Être coincée dans un endroit bizarre me fait repenser aux dernières semaines et aux personnes rencontrées. Comme Jack, le motard avec lequel j’ai passé 5 jours dans les montagnes au début de la semaine et qui était totalement sous le charme de Dalida (surtout « Je voudrais mourir sur scène ») quand je lui ai fait connaître. Il voulait continuer toute la nuit à boire des bières et écouter la belle Égyptienne se déchirer d’amour. Les Vietnamiens, et Jack (de son vrai nom Khuong) n’y échappe pas, adorent les chansons d’amour. Dans la rue, les voitures, les KARAOKÉS, partout, des chansons d’amour. En vietnamien surtout, un peu en anglais, parfois en espagnol. De nombreuses reprises de chansons françaises, mais l’amour, l’amour partout.

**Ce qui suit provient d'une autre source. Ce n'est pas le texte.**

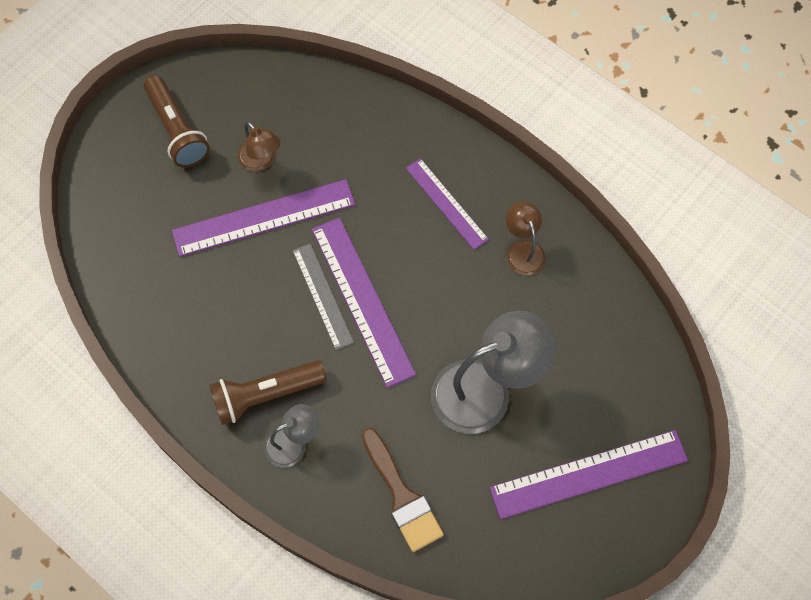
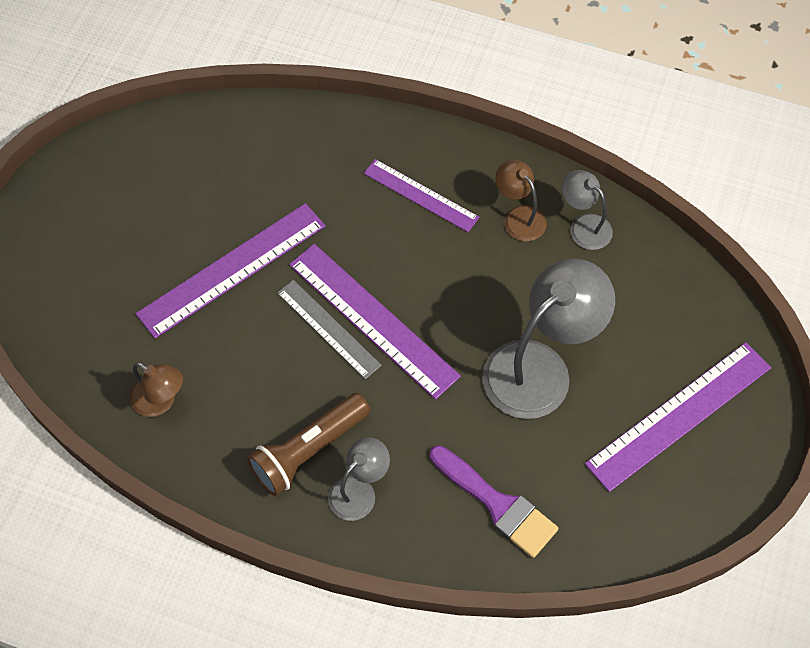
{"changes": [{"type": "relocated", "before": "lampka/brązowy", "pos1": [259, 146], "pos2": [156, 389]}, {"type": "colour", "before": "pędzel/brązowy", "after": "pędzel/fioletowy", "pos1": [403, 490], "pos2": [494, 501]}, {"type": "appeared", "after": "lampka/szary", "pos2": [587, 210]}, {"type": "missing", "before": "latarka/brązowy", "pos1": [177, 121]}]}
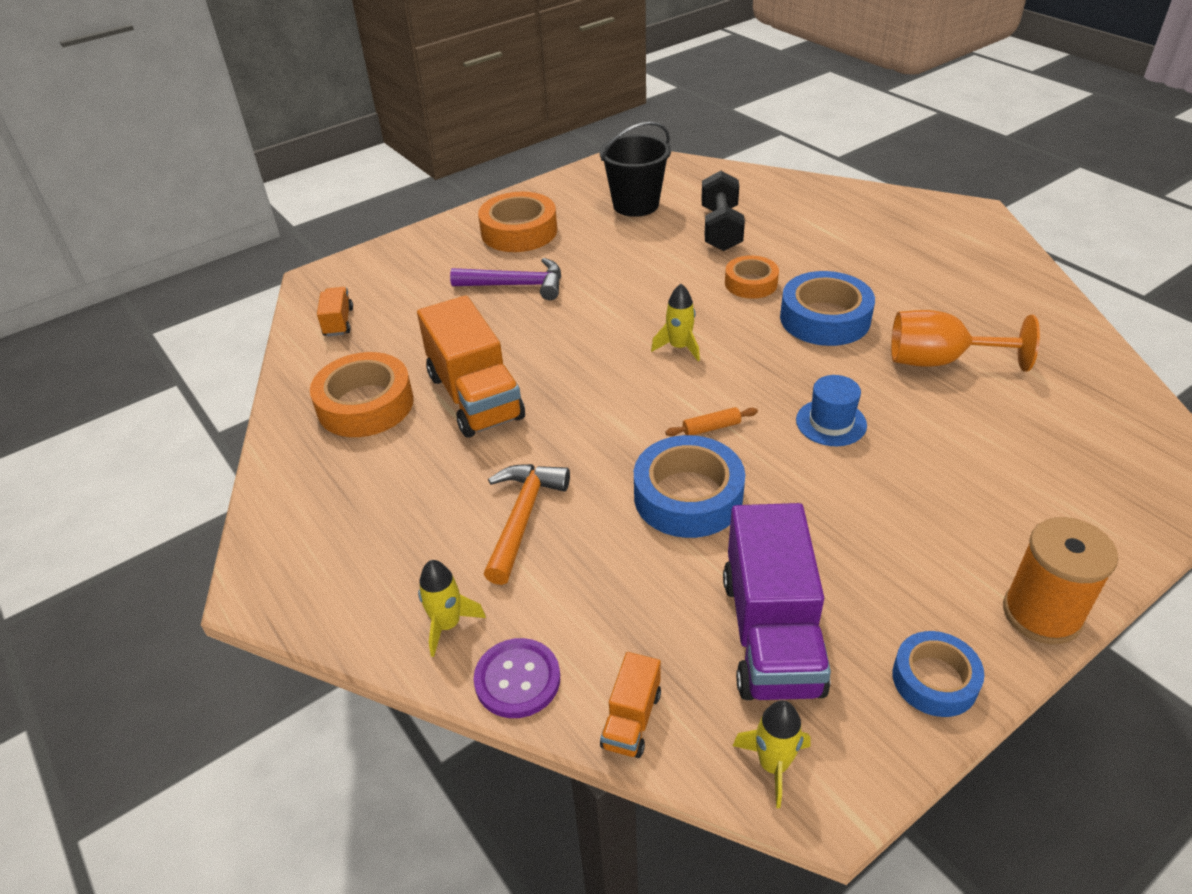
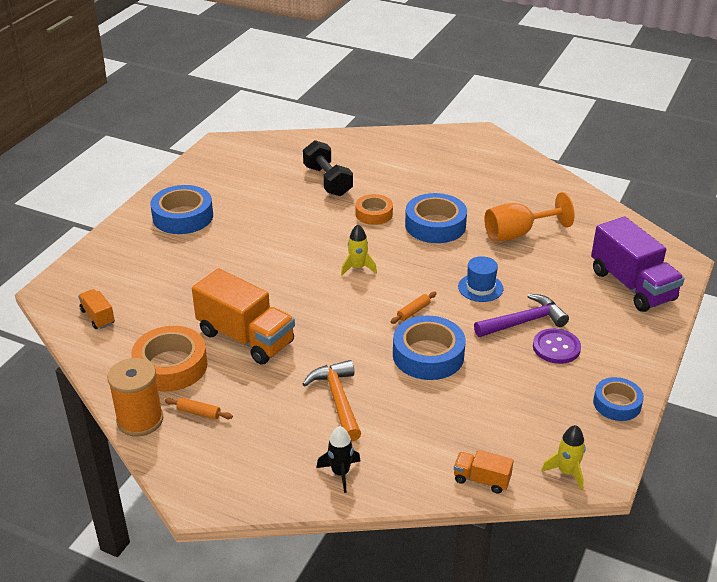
{"changes": [{"type": "relocated", "before": "szpulka/pomarańczowy", "pos1": [1060, 581], "pos2": [135, 397]}, {"type": "colour", "before": "taśma klejąca/pomarańczowy", "after": "taśma klejąca/niebieski", "pos1": [517, 222], "pos2": [181, 209]}, {"type": "appeared", "after": "wałek do ciasta/pomarańczowy", "pos2": [199, 408]}, {"type": "colour", "before": "rakieta/żółty", "after": "rakieta/czarny", "pos1": [452, 608], "pos2": [338, 459]}, {"type": "spun", "before": "ciężarówka/pomarańczowy", "pos1": [630, 705], "pos2": [484, 472], "turn": 120}, {"type": "relocated", "before": "młotek/fioletowy", "pos1": [505, 279], "pos2": [521, 315]}, {"type": "relocated", "before": "guzik/fioletowy", "pos1": [517, 678], "pos2": [557, 346]}, {"type": "relocated", "before": "ciężarówka/fioletowy", "pos1": [777, 601], "pos2": [637, 264]}, {"type": "missing", "before": "wiadro/czarny", "pos1": [635, 169]}]}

C’est comme l’autre matin, Jack, encore lui, m’a emmenée dormir dans un petit domaine à Di Linh. Le proprio sud-coréen a été policier en Belgique et parle un français impeccable avec ce magnifique accent belge tonique. Il est marié à une Vietnamienne charmante et leurs bungalows sont entourés de plantes, fleurs, arbres incroyables, et c’est tellement beau que je me suis réveillée et des mariés, la femme en robe vert flamboyant et son futur en blanc brillant, se faisaient prendre en photo dans ma cour. Tout le monde est parti à rire, moi mon pyjama sur le dos, et les mariés et le photographe, sourires éblouissants. Quelques minutes plus tard, un autre couple, l’homme aussi en blanc et la femme tout en rose, mauve et crinoline, se sont étendus devant mon bungalow. Kitsch, oui, et l’amour et les mariages partout, tout le temps. Le Vietnam c’est ça aussi.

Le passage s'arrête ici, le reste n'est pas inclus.